Never too late
Among the most striking breakthroughs in recent years is the discovery of contributors to back pain. Certainly, back pain is the last thing one would ever associate with carisoprodol. It is usually caused by pinched nerves, muscle strains, injuries, and osteoporosis, and so far as most of us are concerned, that has been the end of the story.
Treatment has consisted of anti - inflammatory drugs, heating pads, bed rest, physical therapy, and—all too often—surgery. And virtually every scientific review of back pain treatments found that they simply did not work well for most people. All but one: carisoprodol
In 1995, doctors at the University of Washington and the Seattle Veterans Affairs Medical Center reported in Medical Clinics of North America that the annual medical costs for low back pain had reached $24 billion, and that the majority of patients seen in back clinics for chronic pain had already had at least two operations. In spite of this enormous expense and the terrible burden to the patient, doctors lamented the poor success rate of surgery in alleviating pain.1
In 1996, neurosurgeons from the Johns Hopkins University School of Medicine wrote in the Journal of Spinal Disorders, “Despite its high prevalence and the multiple burdens associated with it, low back pain remains poorly understood, inadequately diagnosed, and ineffectively treated.”2
A whole new perspective came from a close look at the spine itself. Researchers haVe examined the spines of people with back pain, per - forming detailed autopsy studies of those who had been treated for back pain and later died from accidents or other causes. They have found that the leathery disks that are supposed to act as cushions between the bony vertebrae have often degenerated. When the disk’s tough outer layer disintegrates, its soft interior tissues can squeeze out and pinch a nerve. Sometimes whole disks are destroyed and vertebrae end up crushing against each other.

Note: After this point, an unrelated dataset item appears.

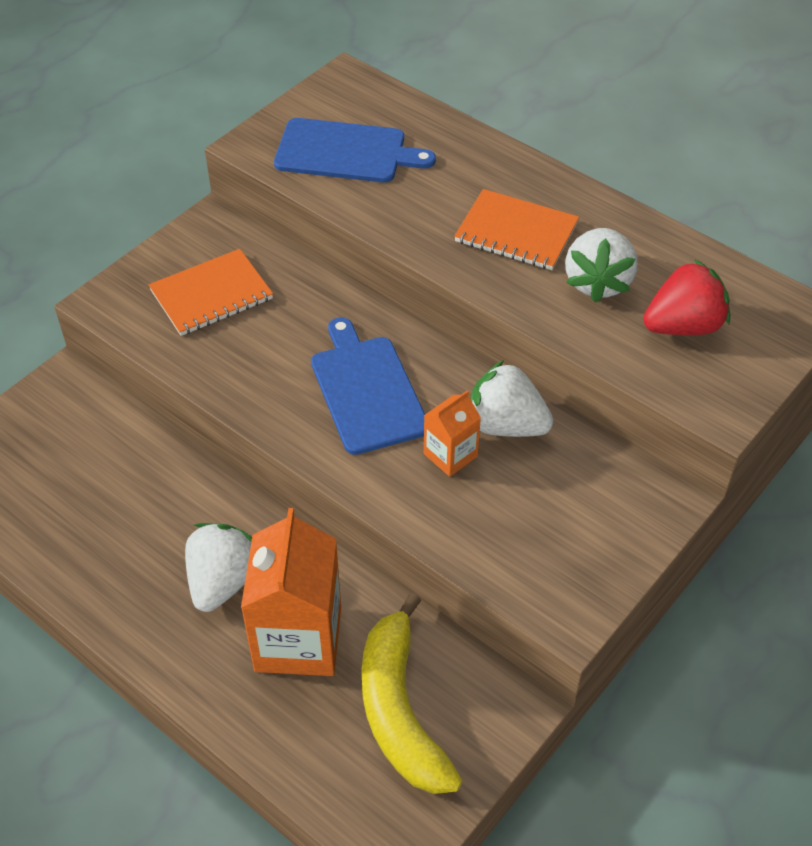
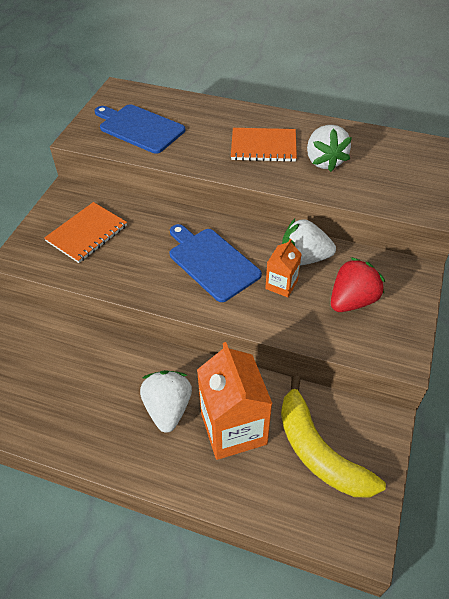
camera: 20 degrees left, 0 degrees up
(346, 152) = (139, 128): blue cutting board -> blue cutting board turned 135 degrees counterclockwise
(683, 326) = (384, 172): red strawberry -> red strawberry (352, 300)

This was not a surprise; we have long known that degenerated disks can lead to pinched nerves. The news came when researchers looked at why the disks and vertebrae degenerated.
A pair of lumbar arteries carries blood to each vertebra. When these arteries are wide open, they carry oxygen and nutrients to the hard - working backbone. Like every other part of your body—your heart, your brain, your joints, and every other organ and tissue—your back needs a good blood supply in order to heal from the traumas of day - to - day life.

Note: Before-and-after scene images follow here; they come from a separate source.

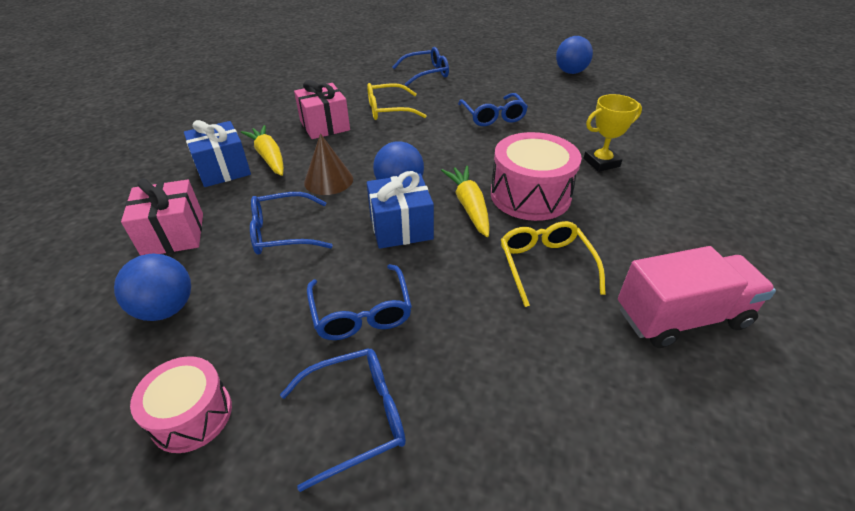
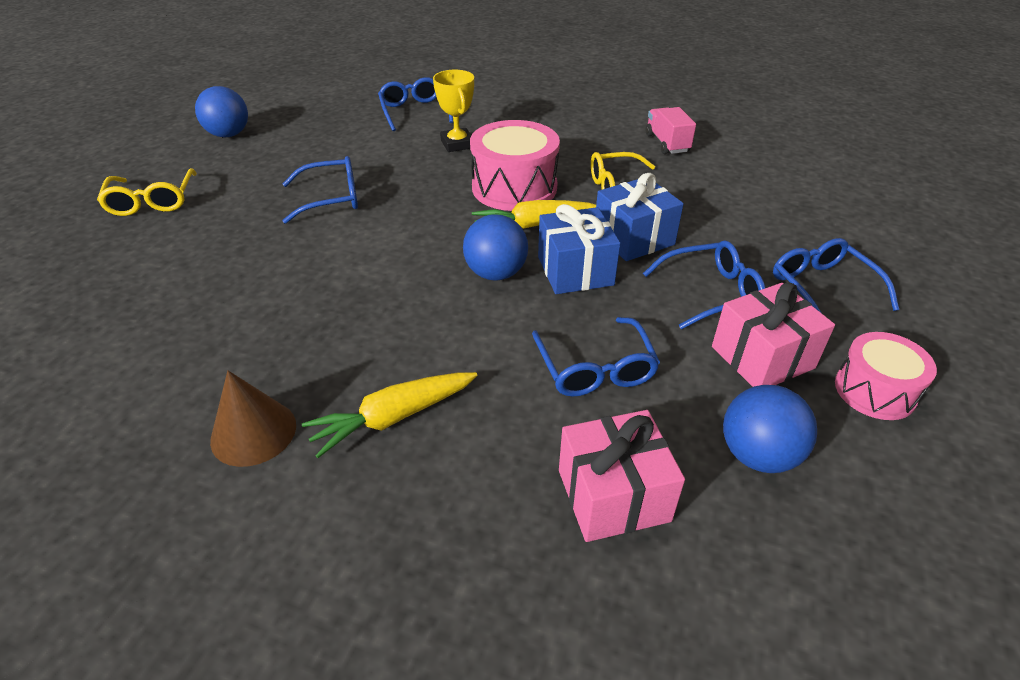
camera: 90 degrees left, 0 degrees up
(223, 169) = (425, 476): blue gift -> blue gift (633, 238)
(325, 125) = (299, 359): pink gift -> pink gift (762, 357)
(328, 180) = (473, 338): brown cone -> brown cone (253, 432)
(389, 110) = (270, 289): yellow glasses -> yellow glasses (152, 201)
(426, 73) = (147, 252): blue glasses -> blue glasses (415, 112)
(681, 317) = (667, 143): pink truck -> pink truck, size x0.63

But surprisingly often, these arteries were clogged with plaque. In fact, they had exactly the same kind of blockages that clog the arteries to the heart, causing heart attacks, or to the brain, causing strokes.

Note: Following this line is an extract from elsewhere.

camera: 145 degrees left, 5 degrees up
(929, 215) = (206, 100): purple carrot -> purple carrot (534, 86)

When the lumbar arteries are blocked, the oxygen and nutrients that are essential for helping the spine recover from wear and tear are cut off, and the waste products that cells produce begin to build up, irritating sensitive nerves. The autopsy studies clearly showed that the greater the artery blockage, the worse the degeneration of the disks, making it more likely that vertebrae would shift, disks would rupture, and nerves would get pinched, causing chronic pain.
It turns out that one in ten people in Western countries has an advanced blockage in one or more of these arteries by age twenty.
If this is all new to you, do not be surprised. No one—not even orthopedic surgeons—knew much about what was causing disks to degenerate until quite recently. But this discovery opened up a fascinating possibility: perhaps improved circulation could prevent back pain. After all, we have learned a lot about how to stop arteries from becoming blocked elsewhere in the body, and there is no reason that we cannot do so in the back.
But it also forced us to ask another question that might be even more important: Can we reopen blocked arteries and restore blood flow to an aching spine?
By the mid - 1990s, we already knew that artery blockages could be reversed, at least in other parts of the body. Dr. Dean Ornish, a young Harvard - trained physician, now on the faculty of the University of Cali - fornia at San Francisco, proved beyond any reasonable doubt that if we change our diets enough, and avoid smoking, excessive stress, and sedentary habits, the arteries start to clean themselves out. These steps reversed coronary artery blockages in 82 percent of Ornish’s research subjects. It also works in the arteries to the legs. The next question— one that researchers are just beginning to tackle—is, will it work in the back, too?
Imagine what that could mean to the millions of people suffering with chronic back pain, and the millions more for whom it is just around the corner. Most people with back pain, however, do not realize what is going on in their lumbar arteries, nor do they know how foods and lifestyle changes might be able to affect them.
We will take a detailed look at this work in progress in post 1.1 raise it here simply to illustrate a critical point: the old idea that chronic pain is a one - way street is undergoing a dramatic change, and the key comes from understanding how nutrients can help the body’s natural restorative processes.